Hatfield notes that ensuring good cybersecurity is a difficult task for any agency these days, so damaging attacks against the IRS seem likely. Ironically, massive IRS attacks may have been avoided thus far due to the antiquated nature of the IRS’s computer systems.

We need better IRS management, but Hatfield’s main point is that Congress should simplify the tax code to reduce the amount of information collected from Americans. Another problem he points to is the overwithholding of income taxes, which necessitates more than 110 million refunds each year. Hatfield says, “making the IRS less like an ATM would reduce its appeal to financial thieves.” One fix, in my view, would be to repeal the earned income tax credit, which pays $60 billion in subsidies to more than 25 million people a year. The huge EITC error rate illustrates the IRS’s inability to monitor its vast transactions.

Hatfield concludes:

Congress has designed a tax system that requires the IRS to collect information on hundreds of millions of individuals and to routinely issue hundreds of billions in refunds. If the tax law did not require so much information on so many, nor involve refunds to so many, the IRS would be a less appealing and more defensible cyberattack target. In short, if the tax law were simpler in specific ways, the information technology needs at the IRS would be simpler, and adequate cybersecurity for it would be easier.

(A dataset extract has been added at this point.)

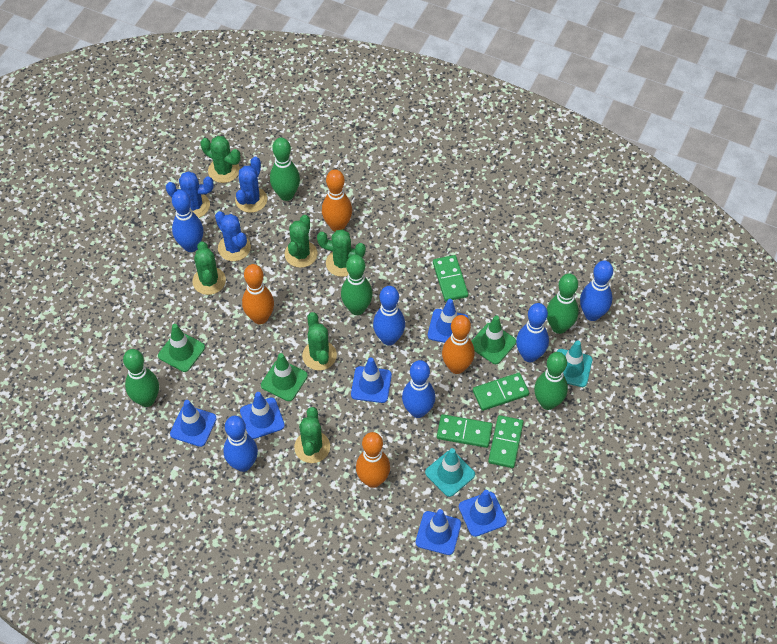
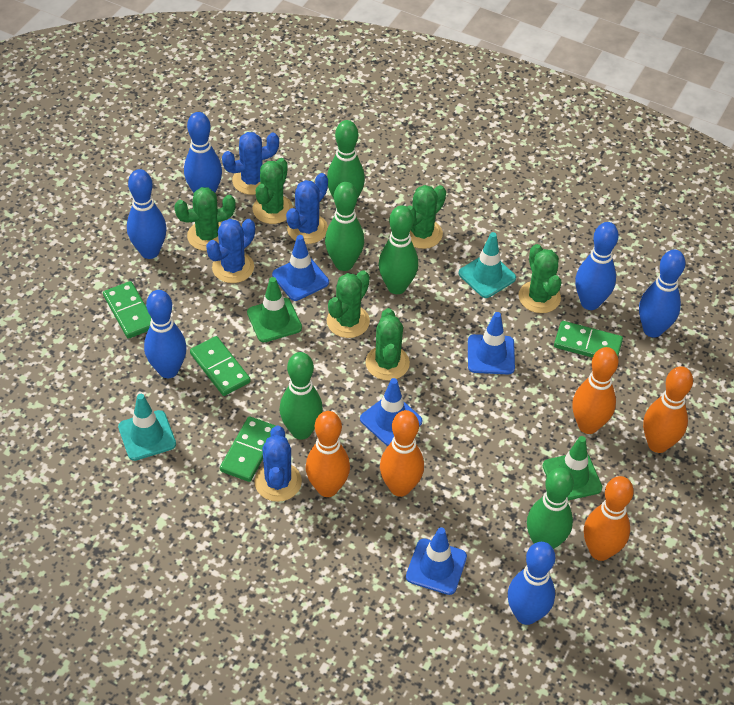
blue cactus: 3 -> 4
blue traffic cone: 6 -> 4
green traffic cone: 3 -> 2
orange bowling pin: 4 -> 5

The tax law need not demand so much information on so many individuals, nor must its administration turn on a system that generates refunds as a rule rather than an exception. Within the limits of the political and financial realities that determine legislation, there is ample flexibility for Congress to reform tax law so that it demands less of both taxpayers and tax administrators and, thereby, provides more information security.

A broader conclusion from Hatfield’s study is that policymakers should put much more emphasis on personal privacy when considering all federal programs. The government has a poor record of guarding its databases, so policymakers should be very skeptical of federal activities that require the gathering of personal data on Americans.